HONG KONG (Reuters) - Hong Kong police on Wednesday cleared one of the largest protest sites that have choked the city for months, arresting scores of pro-democracy activists in a blow to those hoping to wrest greater political freedom from authorities in Beijing.
But thousands of mostly young demonstrators streamed back in the evening and clashed sporadically with police as they attempted to regain lost ground in the gritty Mong Kok district.
Student leaders Joshua Wong and Lester Shum were among those arrested as hundreds of officers advanced in lines through Mong Kok earlier in the day, clearing barricades and tents that had blocked key roads in the Chinese-ruled city for over two months.
Many protesters remained defiant, denying the setback marked the beginning of the end of the occupation, and it was not clear if or when police might try to remove the remaining protest sites elsewhere in the city.

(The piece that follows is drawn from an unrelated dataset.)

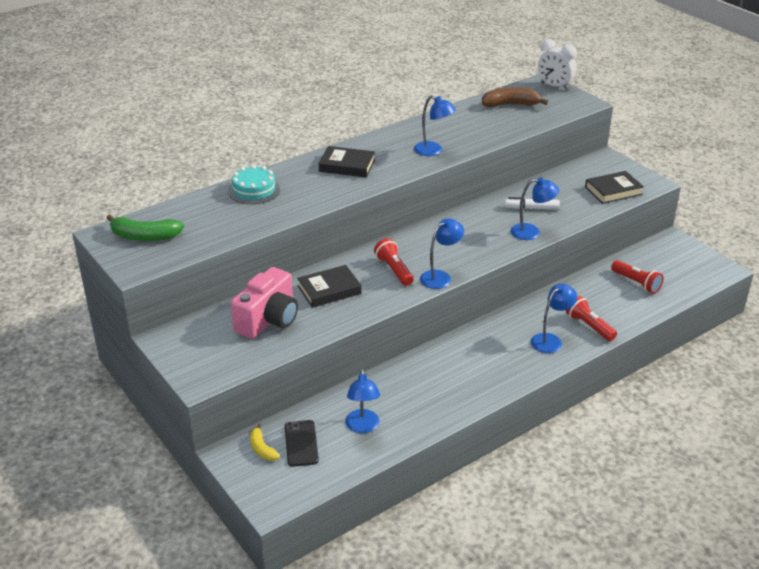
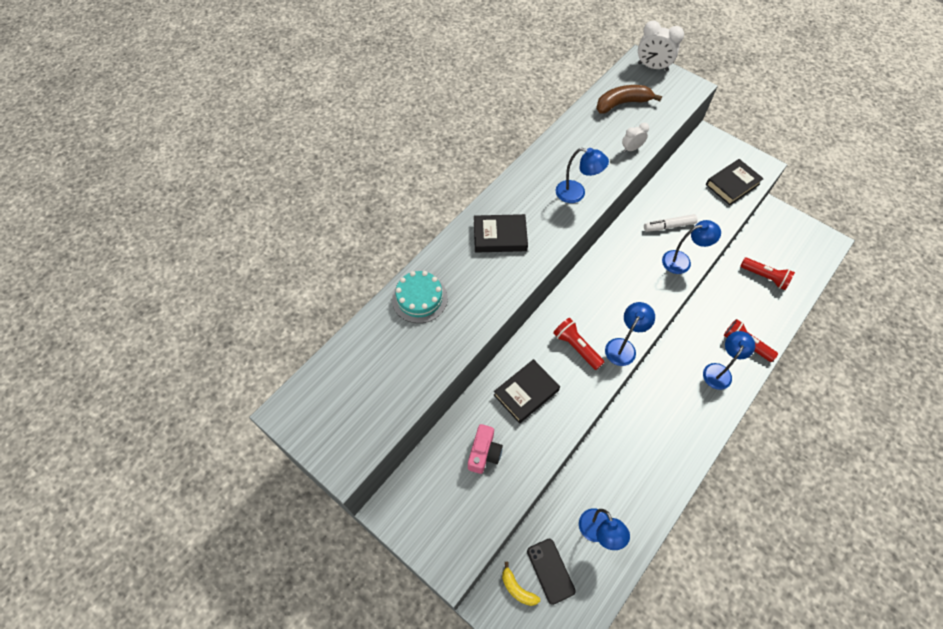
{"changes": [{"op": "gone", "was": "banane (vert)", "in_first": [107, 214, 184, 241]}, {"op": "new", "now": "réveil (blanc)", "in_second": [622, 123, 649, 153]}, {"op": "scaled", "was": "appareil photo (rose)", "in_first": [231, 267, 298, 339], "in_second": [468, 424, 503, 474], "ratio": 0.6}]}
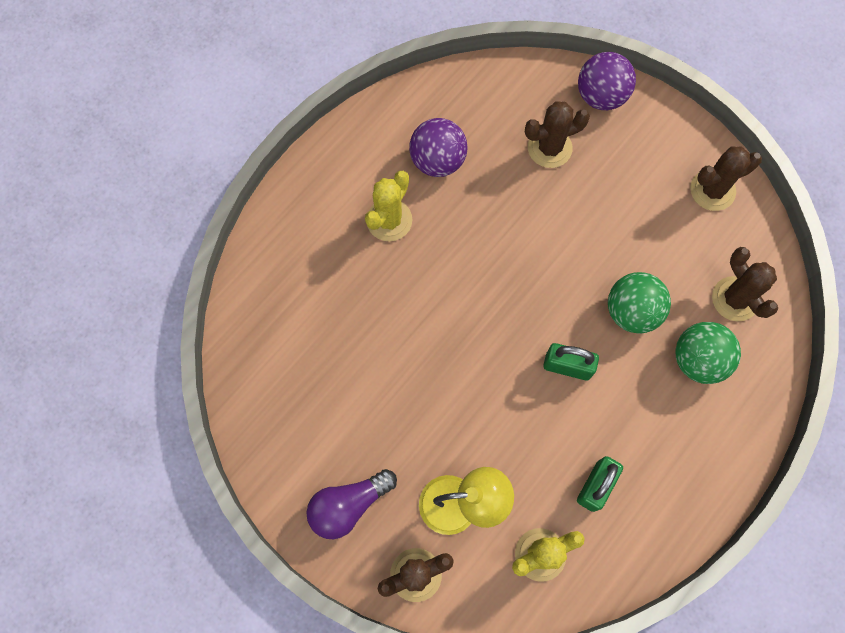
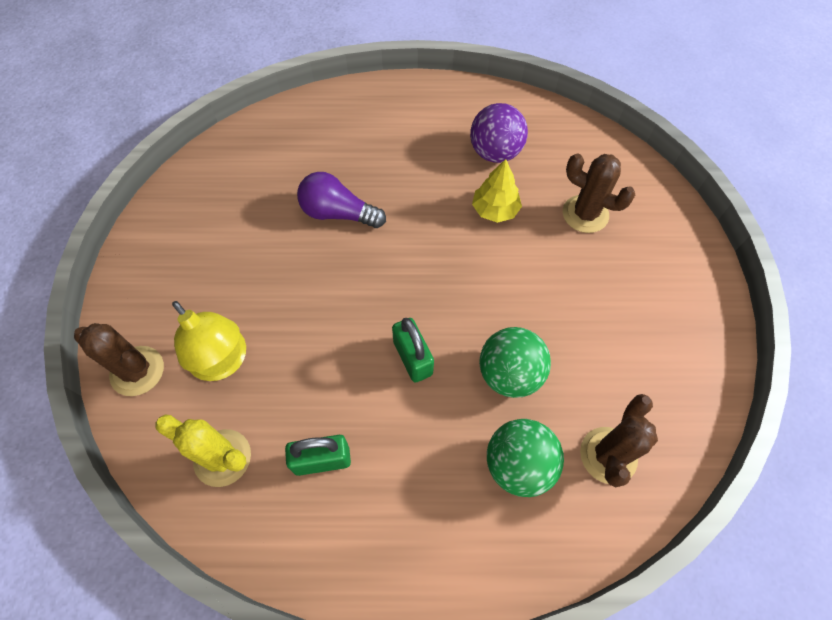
{"changes": [{"op": "gone", "was": "cactus (jaune)", "in_first": [365, 171, 412, 241]}, {"op": "gone", "was": "balle (violet)", "in_first": [578, 52, 636, 110]}, {"op": "gone", "was": "cactus (marron)", "in_first": [690, 146, 762, 211]}, {"op": "new", "now": "arbre (jaune)", "in_second": [472, 159, 522, 223]}, {"op": "shifted", "was": "ampoule (violet)", "in_first": [306, 469, 397, 539], "in_second": [297, 172, 386, 228]}]}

“You can’t defeat the protesters’ hearts!” screamed Liu Yuk-lin, a 52-year-old protester in a hard hat holding a yellow umbrella, the symbol of the movement, as she stood before lines of police in helmets and goggles.
Following a surprisingly smooth and swift morning clearance by police that restored traffic to an area where demonstrators had camped out since late September to call for greater democracy, protesters regrouped and retaliated late at night.
Some tried storming Nathan Road, but ultimately failed to penetrate the mass deployment of police at key intersections.
However, hundreds of activists surged into side streets, chanting for “real universal suffrage”.
Police used pepper spray and batons to force crowds back, while individuals were chased and wrestled to the ground by officers before being taken away to loud jeers from the crowds.
Mong Kok has been a flashpoint for clashes between students and mobs intent on breaking up protests, which have posed one of the biggest challenges to China’s Communist Party leaders since the crushing of student-led pro-democracy demonstrations in Beijing in 1989.
Earlier, court-appointed bailiffs had warned demonstrators to leave and workers in red caps and “I Love HK” T-shirts began clearing metal and wooden barricades laid across Nathan Road, as well as tents, marquees and furniture used by the protesters.
Over 100 arrests have been made in Mong Kok over the past two days including for unlawful assembly and assault, with some protesters hospitalised with head injuries from baton blows.
A Reuters witness saw police haul away Shum, and the Facebook page of the student group Scholarism announced that Wong had been arrested for contempt of court.
Although the protests have had no formal leadership structure, Wong and Shum were part of a group of students who many looked to as the movement’s de facto leaders.
In August, Beijing offered the people of Hong Kong, which reverted to Chinese rule in 1997, the chance to vote for their own leader in 2017, but said only two to three candidates could run after getting majority backing from a 1,200-person “nominating committee” stacked with Beijing loyalists.
The protests started in late September and drew more than 100,000 to the streets at their peak.
The clearance of the Mong Kok site was a breakthrough in the authorities’ efforts to end the most tenacious protest movement in Hong Kong’s recent history, but lingering tensions and ongoing protests suggest major challenges remain to restoring the financial hub to normality.
“It’s not the end,” said Helen Lau, a young activist with a leather yellow ribbon around her neck. “We still have plan B; either to occupy other places or to step up our actions.”
Despite the clearance in Mong Kok, another major protest site remains in Admiralty district near the city’s government headquarters and legislature, as well as a smaller one in the shopping area of Causeway Bay.
The pro-democracy movement is showing signs of splintering, with radical voices calling for escalated action given the protracted stalemate during which China and Hong Kong have refused to meet any demands for greater democracy.
Late on Wednesday, police said seven officers had been arrested for “assault” in connection with the beating of a pro-democracy protester last month. A group of officers were caught on camera last month kicking and punching Ken Tsang, a social worker and member of the Civic Party.